Solingen betont, dass die Diskussion über die Finanzierung der Notfallrettung nicht zu Lasten der lokalen Behörden gehen dürfe. Die Stadt weist Vorwürfe zurück, wonach die Gemeinden durch den Ausbau der Dienste für steigende Kosten verantwortlich seien. Stattdessen verweist sie auf die gesetzlich vorgeschriebenen Notfallversorgungspläne in Nordrhein-Westfalen, die die Grundlage für die heutigen Standards bilden.
Gleichzeitig warnt die Stadt davor, die anstehende Phase der Qualitätssicherung als Sparmaßnahme zu interpretieren. Moderne Rettungsdienste bieten heute bereits vor Ort hochwertige Behandlungen an, wodurch oft ein Transport ins Krankenhaus entfällt. Fachleute sprechen in solchen Fällen von „Fehleinsätzen“.

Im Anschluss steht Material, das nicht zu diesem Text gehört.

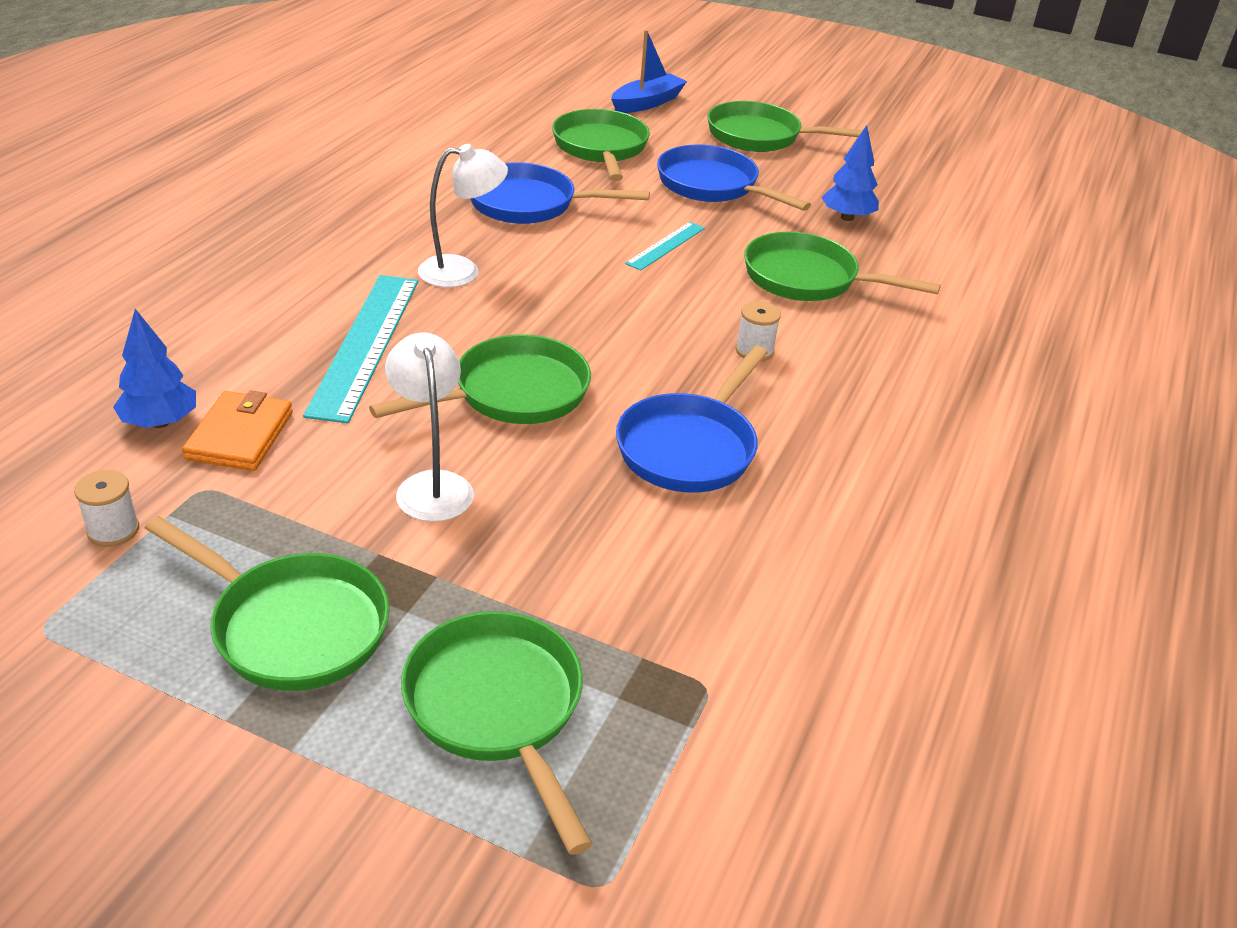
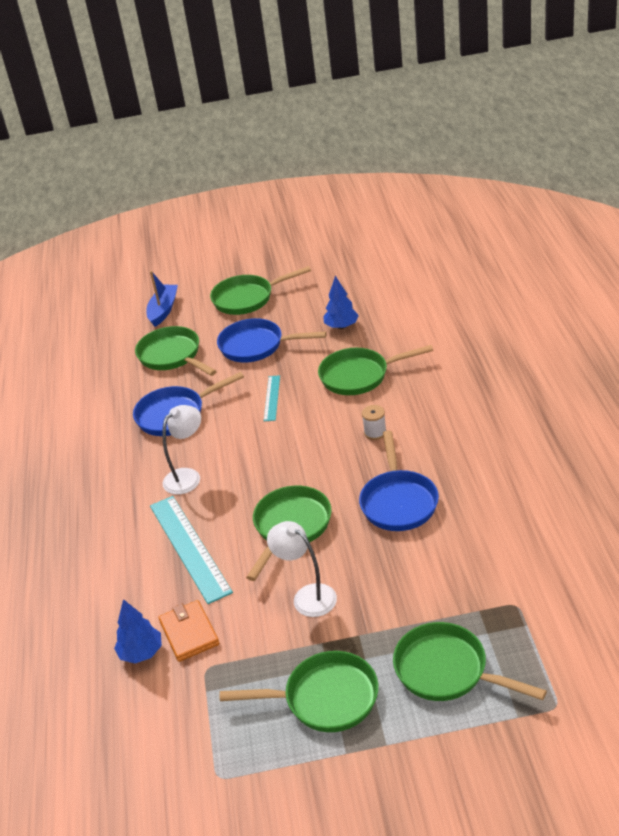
camera: 25 degrees left, 0 degrees up
(113, 530) = (190, 715): white spool -> none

Für das Jahr 2026 wurde zwischen den kommunalen Spitzenverbänden und den gesetzlichen Krankenkassen eine vorübergehende Einigung erzielt. Solingen betont jedoch, dass dies lediglich eine kurzfristige Lösung sei. Langfristig bleibt das Ziel der Stadt, eine schnelle, zugängliche und hochwertige Notfallversorgung für alle Bürgerinnen und Bürger zu gewährleisten.
Nach Ansicht Solingens ist ein fairer Ausgleich zwischen Verantwortung, Qualitätsstandards und Finanzierung unerlässlich. Die Stadt strebt ein nachhaltiges Modell an, das eine zuverlässige Notfallversorgung sichert, ohne die Kommunen zu überlasten. Die anstehenden Reformen sollen diese Fragen in den kommenden Jahren klären.